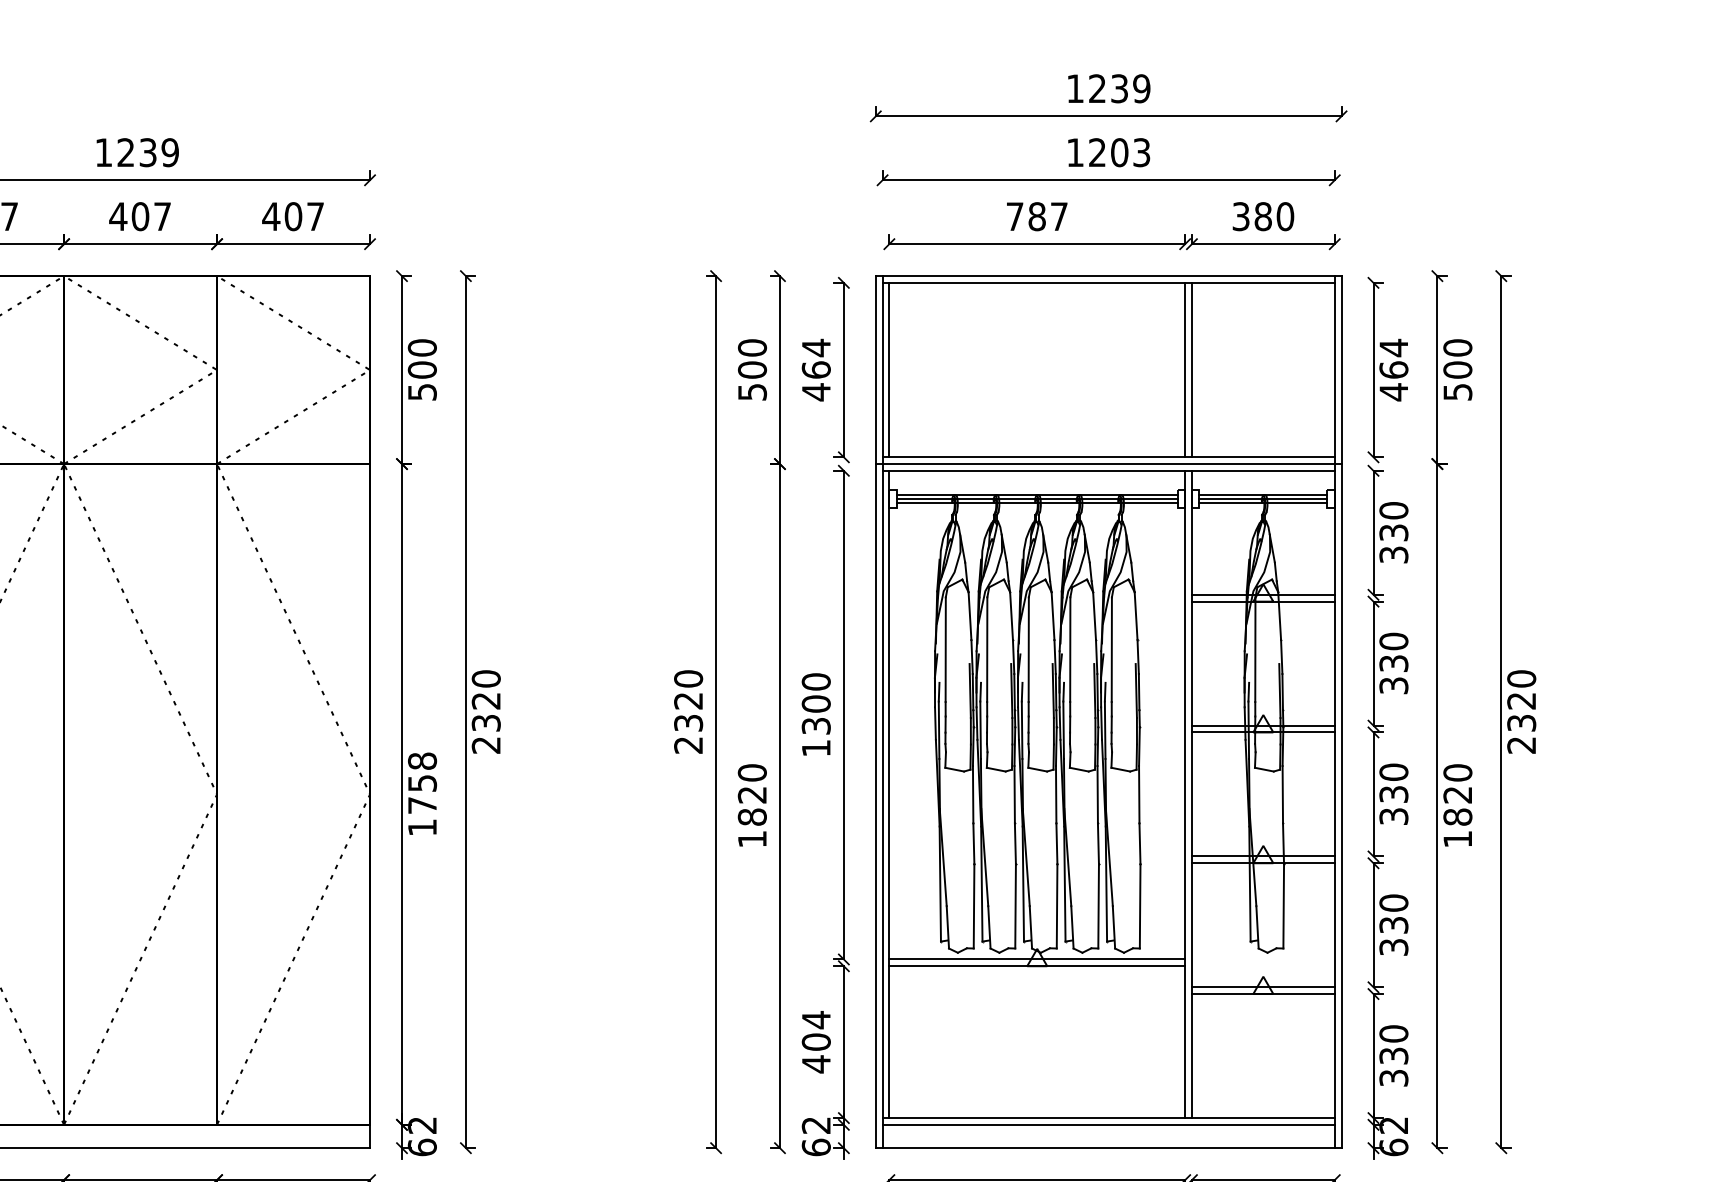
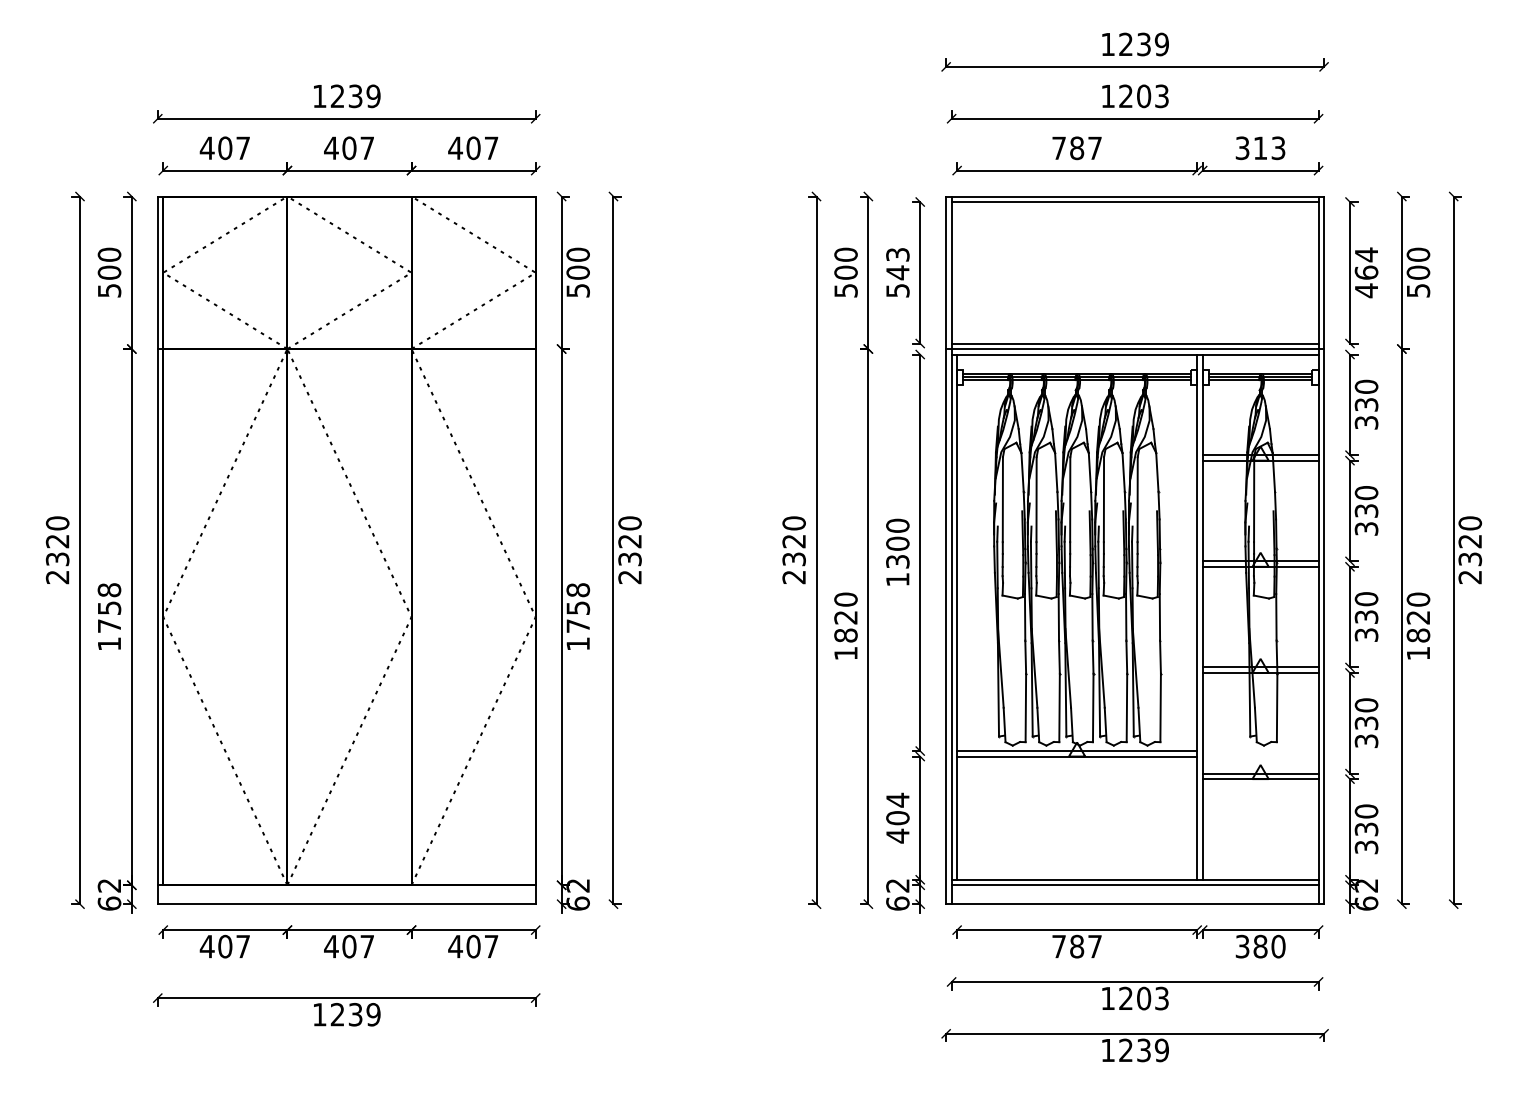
text: (1274, 216) -> (1269, 148), 380 -> 313
text: (815, 369) -> (897, 272), 464 -> 543
line: (889, 369) -> (957, 272), removed
line: (1185, 369) -> (1197, 272), removed
line: (1191, 369) -> (1202, 272), removed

#### [WHAT IS EXPECTED]
The expected output is the run of lines from the one that includes "line: (1185, 369) -> (1197, 272), removed" through the end of the listing above, exactly as they stand.

#### [RESPONSE AREA]
line: (1185, 369) -> (1197, 272), removed
line: (1191, 369) -> (1202, 272), removed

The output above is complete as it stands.